Ces codes LPP concernent ainsi, soit des forfaits hebdomadaires de consommables et d’accessoires de la perfusion à domicile par diffuseur, soit des forfaits d’installation ou de suivi de la perfusion à domicile par diffuseur.

A ce titre, la LPP indique expressément qu’un « diffuseur portable est un dispositif médical stérile externe non implantable, à usage unique, qui permet la diffusion en ambulatoire de médicaments par un mécanisme utilisant une énergie autre que l’électricité, la gravité ou le corps humain et fournie par le dispositif ».

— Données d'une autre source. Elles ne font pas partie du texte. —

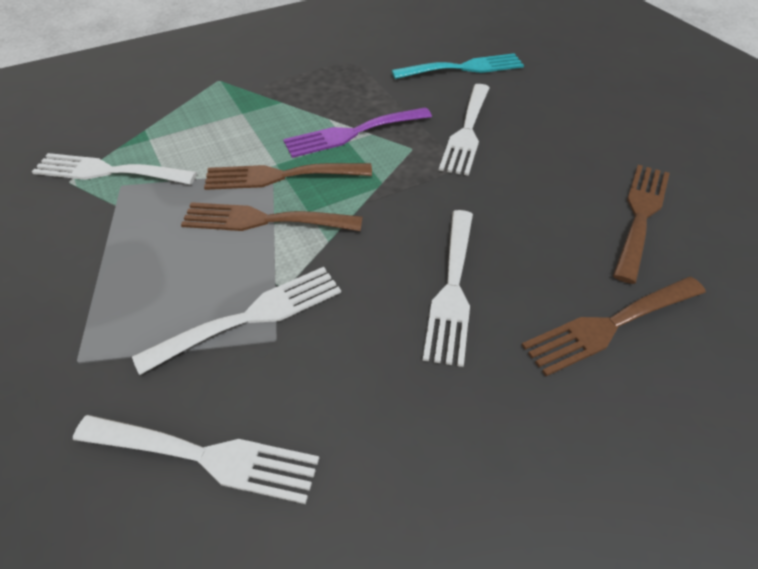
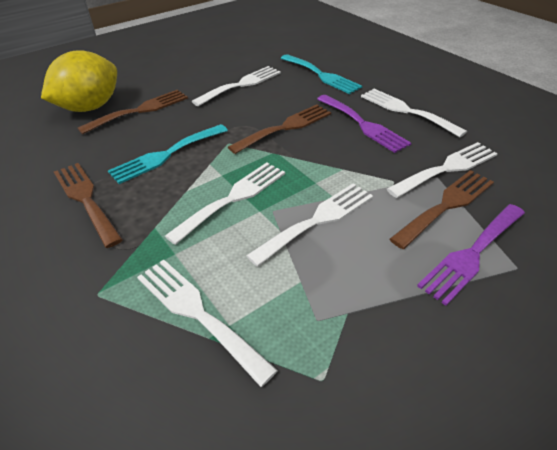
purple fork: 1 -> 2
turquoise fork: 1 -> 2
white fork: 5 -> 6
yellow lemon: 0 -> 1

Il résulte de tout ce qui précède, qu’au regard du contenu limitatif des matériels compris dans le forfait au sens de l’arrêté du 30 mai 2008 et des listes annexées à cet arrêté, le matériel de perfusion par diffuseur n’est pas compris dans le forfait de soins puis qu’il n’est pas réutilisable et donc pas « amortissable ». Il en va de même pour les accessoires autres que ceux expressément mentionnés par ledit arrêté « pied à sérum, potence, panier de perfusion », ainsi que pour les consommables qui sont par définition à usage unique.

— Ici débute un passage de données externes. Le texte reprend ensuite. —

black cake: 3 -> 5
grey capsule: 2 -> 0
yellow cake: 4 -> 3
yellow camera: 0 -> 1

En outre, si l’annexe I dudit arrêté prévoit que les seringues et aiguilles sont comprises dans le forfait de soin, elle précise « sauf si le matériel est compris dans la rémunération de l’acte ». Les petits matériels compris dans les forfaits de perfusion à domicile par diffuseur, ne rentrent donc pas dans le forfait de soin.

Il ressort également de cet arrêté que l’installation et le suivi des dispositifs de perfusion par diffuseur n’y sont pas expressément mentionnés, de sorte qu’ils ne sont pas compris dans le forfait de soin.

En conséquence, il convient d’annuler partiellement l’indu réclamé à l’EHPAD LE CHAMP DU CHAIL dès lors que l’ensemble des dispositifs médicaux de perfusions à domicile par diffuseur devait être pris en charge par l’assurance maladie en sus du forfait partiel de soins alloué à l’EHPAD. Toutefois, l’EHPAD LE CHAMP DU CHAIL sera condamné à payer à la CPAM de la Vienne la part non contestée de l’indu, pour un montant de 19,94 €.

L’EHPAD LE CHAMP DU CHAIL, ne rapportant pas la preuve d’éventuelles retenues opérées par la CPAM de la Vienne pour couvrir l’indu, sera débouté de sa demande de restitution.

Sur les frais irrépétibles et les dépens :

Il serait inéquitable de laisser à l’EHPAD LE CHAMP DU CHAIL l’entière charge de ses frais de justice. Aussi, la CPAM de la Vienne sera condamnée à lui payer la somme de 1.000 euros au titre de l’article 700 du code de procédure civile, ainsi qu’aux dépens.

PAR CES MOTIFS :

Le Tribunal judiciaire, statuant publiquement par mise à disposition au greffe, par jugement contradictoire et en premier ressort,

ANNULE partiellement l’indu notifié à l’Etablissement d’hébergement des personnes âgées dépendantes LE CHAMP DU CHAIL le 27 septembre 2022, pour un montant de 11.632,35 euros ;

CONDAMNE l’Etablissement d’hébergement des personnes âgées dépendantes LE CHAMP DU CHAIL à payer à la Caisse primaire d’assurance maladie de la Vienne, en deniers ou quittances, la somme de 19,94 euros au titre des chefs non contestés de l’indu notifié le 27 septembre 2022 ;

CONDAMNE la Caisse primaire d’assurance maladie de la Vienne à verser à la l’Etablissement d’hébergement des personnes âgées dépendantes LE CHAMP DU CHAIL une somme de 1.000 euros en application de l’article 700 du code de procédure civile ;

DEBOUTE les parties de leurs autres demandes ;

CONDAMNE la Caisse primaire d’assurance maladie de la Vienne aux dépens.

Ainsi dit et jugé les jour, mois et an susdits.